Statement on CETA

The Canadian Health Coalition is deeply concerned about the EU Comprehensive and Economic Trade Agreement (CETA). Numerous studies of CETA have shown that ratifying this agreement will lead to a lengthened process to approve pharmaceutical patents, longer patents and delayed market entry of generics causing Canadians to pay an additional $1.65 billion a year for prescription medication.

Canada is the only country in the world with a universal health care program that does not include medication. We pay the second highest prices for drugs in the OECD. As a result, one in ten Canadians have not filled a prescription due to its cost. Access and payment for medicines differs greatly depending on the province or territory. Ten per cent of Canadians, that is 3.5 million people, have neither a public nor a private drug plan leaving them vulnerable to high prices.

Canada’s intellectual property protection from pharmaceutical patents is very industry-friendly. While the federal government has argued in the past that longer patents result in higher research and development (R&D) spending by pharmaceuticals, R&D is actually declining in Canada. The Pharmaceutical Manufacturers Association committed to investing 10% of sales in R&D in Canada but they have not met that mark since 2001. In 2014, only 5.0% of profits were spent on R&D. Longer patents have not resulted in higher R&D spending.

If the Canadian Government were to choose to expand public health care into new areas like pharmaceuticals, then the investor-state dispute settlement (iSDS) mechanism could be used by corporations to demand compensation. According to the Canadian Centre for Policy Alternatives, “threats to use iSDS in treaties like the CETA have exerted a chill effect, successfully dissuading some governments from providing services through the public sector.”
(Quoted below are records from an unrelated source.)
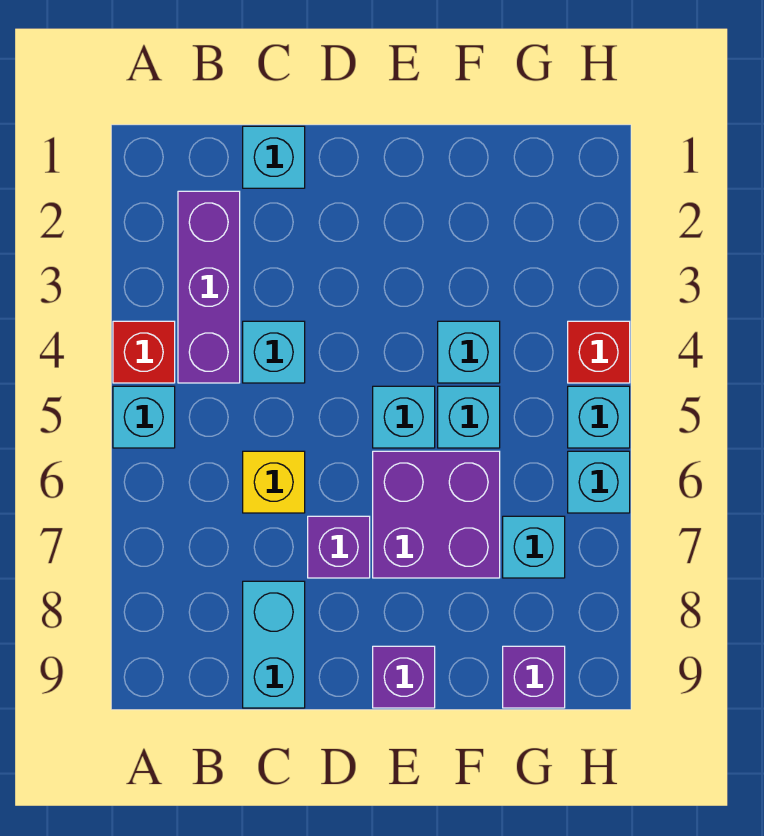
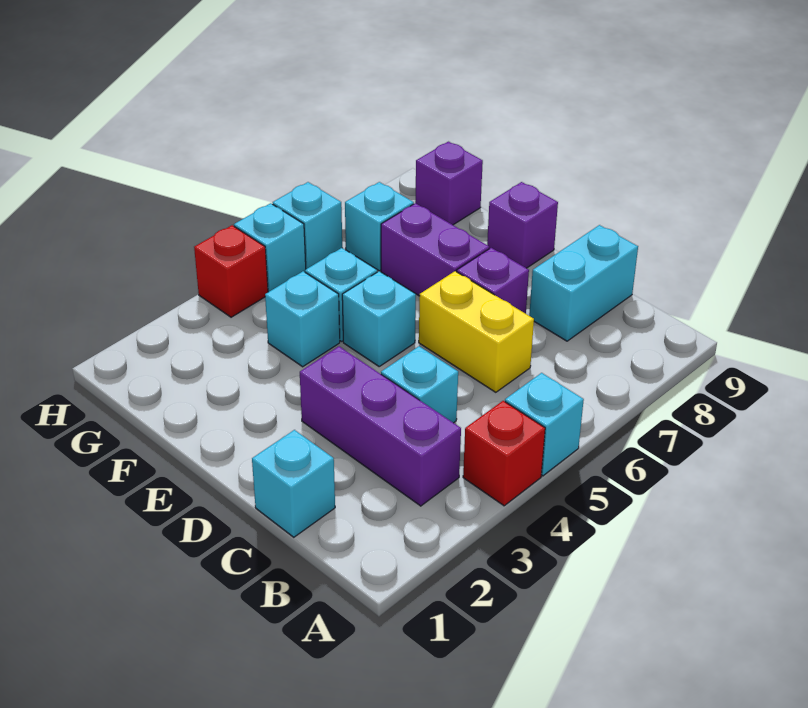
purple brick B2:B4 level 1 -> purple brick B3:D3 level 1
yellow brick C6 level 1 -> yellow brick C6:D6 level 1
purple brick E6:F7 level 1 -> purple brick E7:F7 level 1

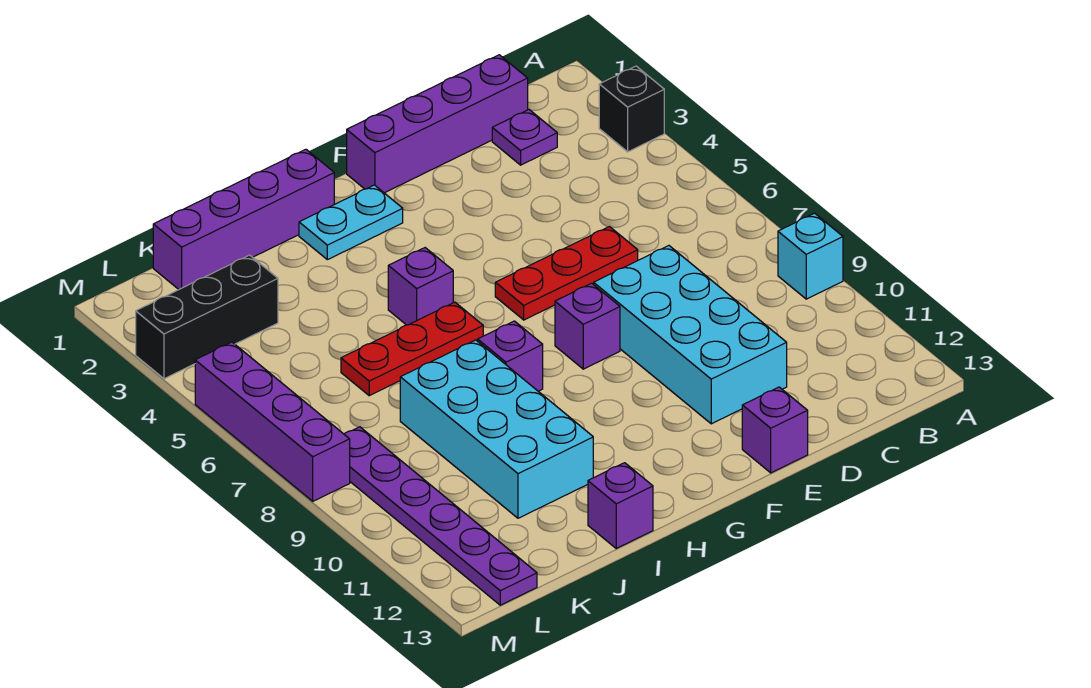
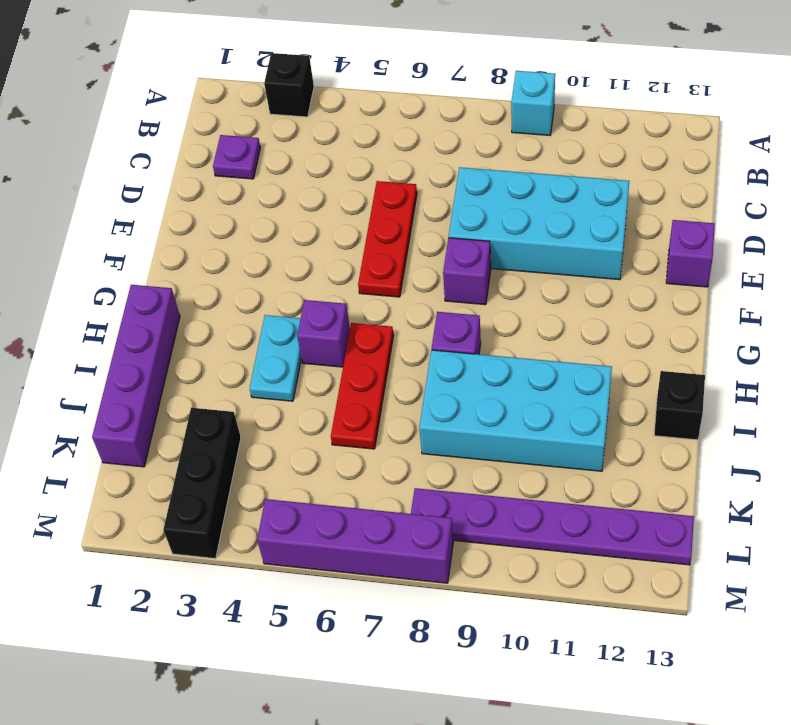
purple brick C1:F1 level 1 -> none
cyan plate G2:H2 level 1 -> cyan plate H4:I4 level 1
purple brick I13 level 1 -> black brick I13 level 1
Once a public service, like health care, has been privatized it’s very difficult to reverse. CETA’s “rachet” mechanism ensures that public services become more liberalized and privatized, not expanded into the public system.

Solutions

The Canadian Health Coalition does not recommend the passing of CETA. CETA will negatively impact the health of Canadians by keeping drug prices inflated, creating challenges for the development of a National Public Drug Plan, and hurt Canada’s most vulnerable with delayed market entry for generic drugs. This is not in keeping with Canadian values to expand public health care for all.

Further, we believe all future trade agreements should contain strong language which provides a general carve-out for health care, as was suggested by the Romanow Commission. The CHC would like to propose the language be: “Nothing in CETA shall be construed to apply to measures adopted or maintained by a party with respect to health care, health services or health insurance.”

References

Bohumir, Pazderka. “The Effect of Pharmaceutical Patent Term Length on R&D and Drug Expenditures in Canada Health Policy,” Healthc Policy, 2(3): 85–89.
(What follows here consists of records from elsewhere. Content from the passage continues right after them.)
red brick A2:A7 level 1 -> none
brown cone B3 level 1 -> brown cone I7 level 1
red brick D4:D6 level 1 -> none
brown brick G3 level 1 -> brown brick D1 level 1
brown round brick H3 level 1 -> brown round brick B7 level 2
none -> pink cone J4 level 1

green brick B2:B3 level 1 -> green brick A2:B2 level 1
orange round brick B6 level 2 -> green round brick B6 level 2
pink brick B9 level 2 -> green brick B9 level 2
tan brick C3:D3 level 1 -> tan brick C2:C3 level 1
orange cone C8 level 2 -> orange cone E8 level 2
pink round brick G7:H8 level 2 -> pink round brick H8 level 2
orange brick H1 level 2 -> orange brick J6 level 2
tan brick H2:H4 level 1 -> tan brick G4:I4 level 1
Scott Sinclair, Stuart Trew, Hadrian Mertins-Kirkwood (Ed.). Making Sense of CETA: An analysis of the Final Text of the Canada-European Union Comprehensive and Economic Trade Agreement. September 2014.

Patented Medicines Review Board. Annual Report. 2014.

Romanow, Roy J. Building on Values: The Future of Health Care in Canada. Final Report
of the Commission on the Future of Health Care in Canada. National Library of Canada. November 2002.

White, Julie. A National Public Drug Plan for All. May 2016.